2.排空比格犬膀胱內尿液，同時往肛門內插入腹壓檢測管；

3.壓力調零后與Nidoc 970A⁺尿動力學分析儀相連接；

4.啟動檢測，灌注速度20ml/min，當尿道外口剛有生理鹽水溢出時，標記為膀胱的最大容量；

6.儀器自動記錄壓力/容積曲線；

7.分析曲線，記錄膀胱最大容量、逼尿肌最大壓力、順應性等指標。

圖5的圖表示出結果，使用樣品1膀胱膜對比格犬的大面積損傷的膀胱進行修復后，修復后的膀胱形態接近正常水平，恢復效果明顯。其中，圖5A示出兩組比格犬的膀胱最大體積，圖5B示出膀胱的最大壓力，圖5C示出膀胱的順應性，順應性反映出膀胱的彈性，是體積和壓力的比值。

在以上兩個實驗之后，處死比格犬，暴露其膀胱組織。觀察膀胱外部結構，可發現，在膀胱膜縫合6個月后，再生的膀胱組織結構完整，無明顯疤痕組織，形狀與正常膀胱組織相似，且無尿液滲漏，手感有彈性，具有儲尿功能。

將再生的膀胱組織取下，用4％多聚甲醛固定，石蠟包埋，制備厚5μm的病理學切片。經HE染色后，觀察再生組織的微觀結構。
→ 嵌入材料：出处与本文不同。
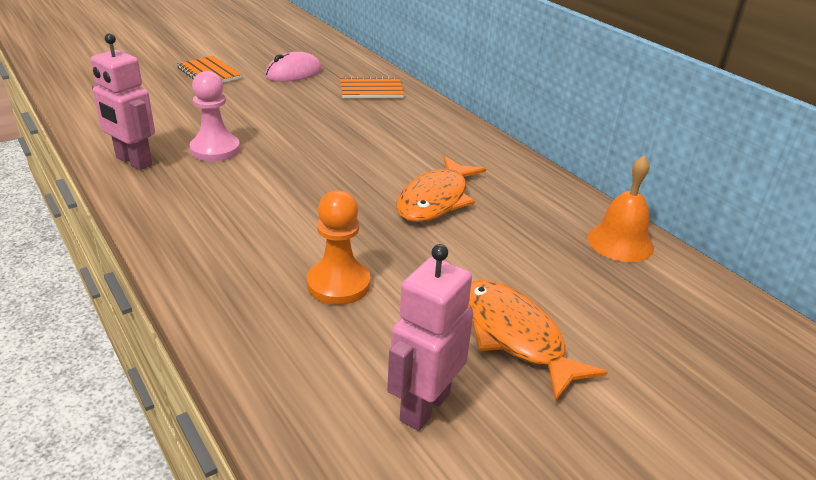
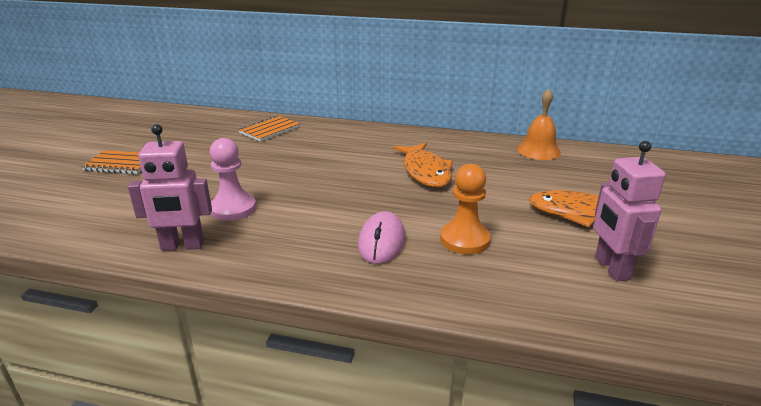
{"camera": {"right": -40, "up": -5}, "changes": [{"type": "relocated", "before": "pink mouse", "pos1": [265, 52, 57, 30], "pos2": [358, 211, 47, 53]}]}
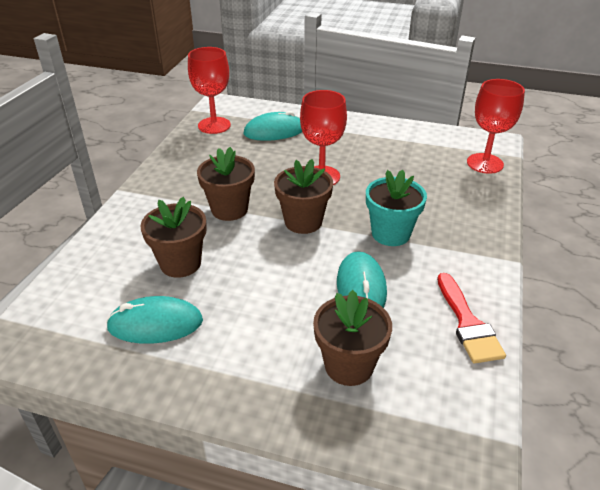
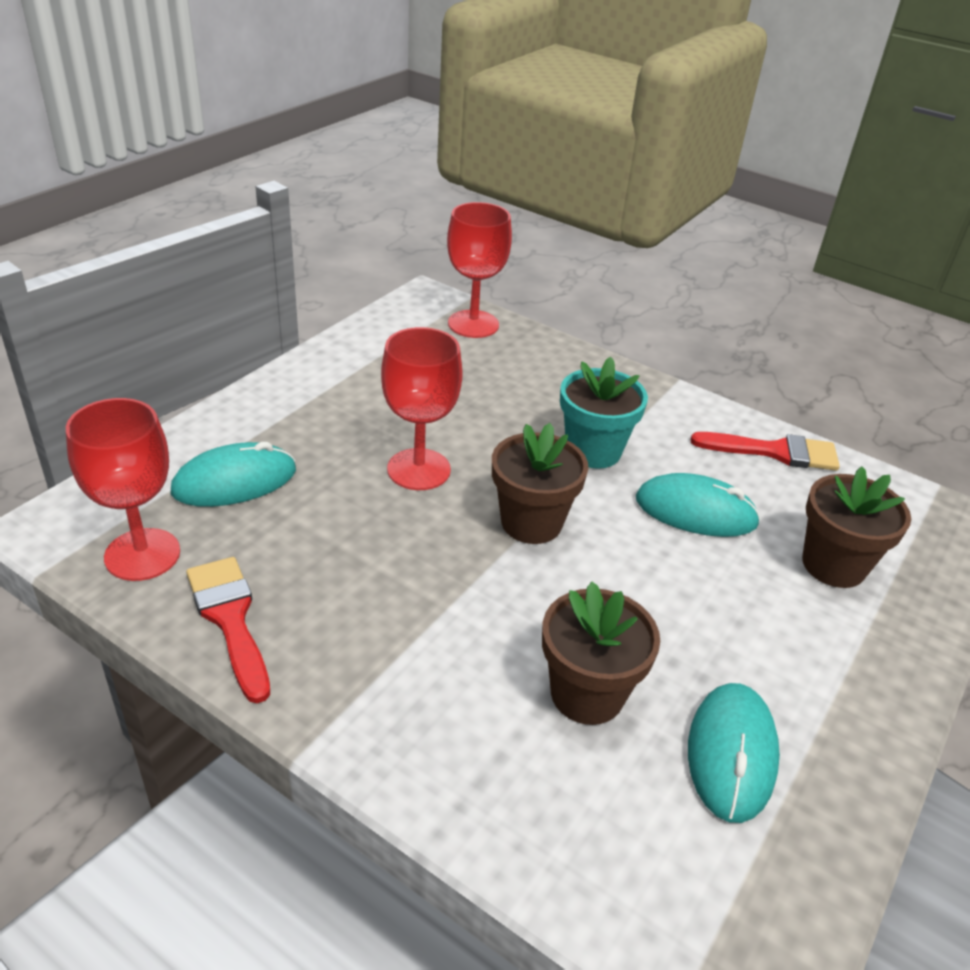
{"camera": {"right": -75, "up": 0}, "changes": [{"type": "spun", "before": "turquoise mouse", "pos1": [244, 111, 58, 30], "pos2": [171, 442, 125, 65], "turn": 60}, {"type": "appeared", "after": "red brush", "pos2": [186, 557, 84, 146]}, {"type": "missing", "before": "brown flower pot", "pos1": [197, 147, 58, 74]}]}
圖6示出染色結果，在再生組織中，大部分膀胱膜材料已降解，可見膀胱組織各層的再生，包括粘膜層、肌層和漿膜層。膀胱組織的收縮能力源于其肌層具有豐富的平滑肌組織，經膀胱膜修復后的再生膀胱組織具有明顯的束狀平滑肌組織的再生，與正常膀胱組織的形態結構十分類似。這些結果表明，本發明的膀胱膜具有明顯促進膀胱組織再生的修復效果。

為進一步鑒定膀胱平滑肌組織的再生，對10μm的冰凍切片進行膀胱平滑肌特異性標志物α-平滑肌肌動蛋白(α-SMA)的免疫熒光染色， 具體步驟如下：

1.冰凍切片室溫晾15min；

2.PBS(pH7.4)浸泡10min；

3.血清(中杉金橋產羊血清工作液，貨號ZLI-9022)室溫封閉30min；4.加入一抗(ABCAM產，貨號ab119952，1:500稀釋)4℃過夜；

5.第二天，切片PBS清洗5min×3次；

6.血清室溫封閉15min；

7.加入熒光二抗(invitrogen產貨號A-21202，1:500稀釋)，室溫60min

8.PBS清洗5min×3次

9.封片

10.觀察

圖7示出染色結果，膀胱膜在修復6個月后，膀胱平滑肌組織再生明顯，且其結構與正常膀胱平滑肌組織類似。圖中較亮的點為α-SMA特異性陽性纖維，稍暗的點為細胞核。

之后，對10μm的冰凍切片進行血管內皮細胞特異性標志物CD31的熒光染色，具體步驟同上，其中一抗為ABCAM產，貨號ab26975，1:500稀釋，二抗為invitrogen產，貨號A-21202，1:500稀釋。

圖8示出染色結果，在新生的膀胱組織中，有明顯的血管生成(圖中圓圈為血管)。

從以上結果看來，本發明的膀胱膜可以作為膀胱修復膜使用，由于膀胱與尿道、輸尿管細胞外基質的超微結構相似，因此本發明的膀胱膜還可以用于其他組織的再生引導，如尿道、輸尿管等。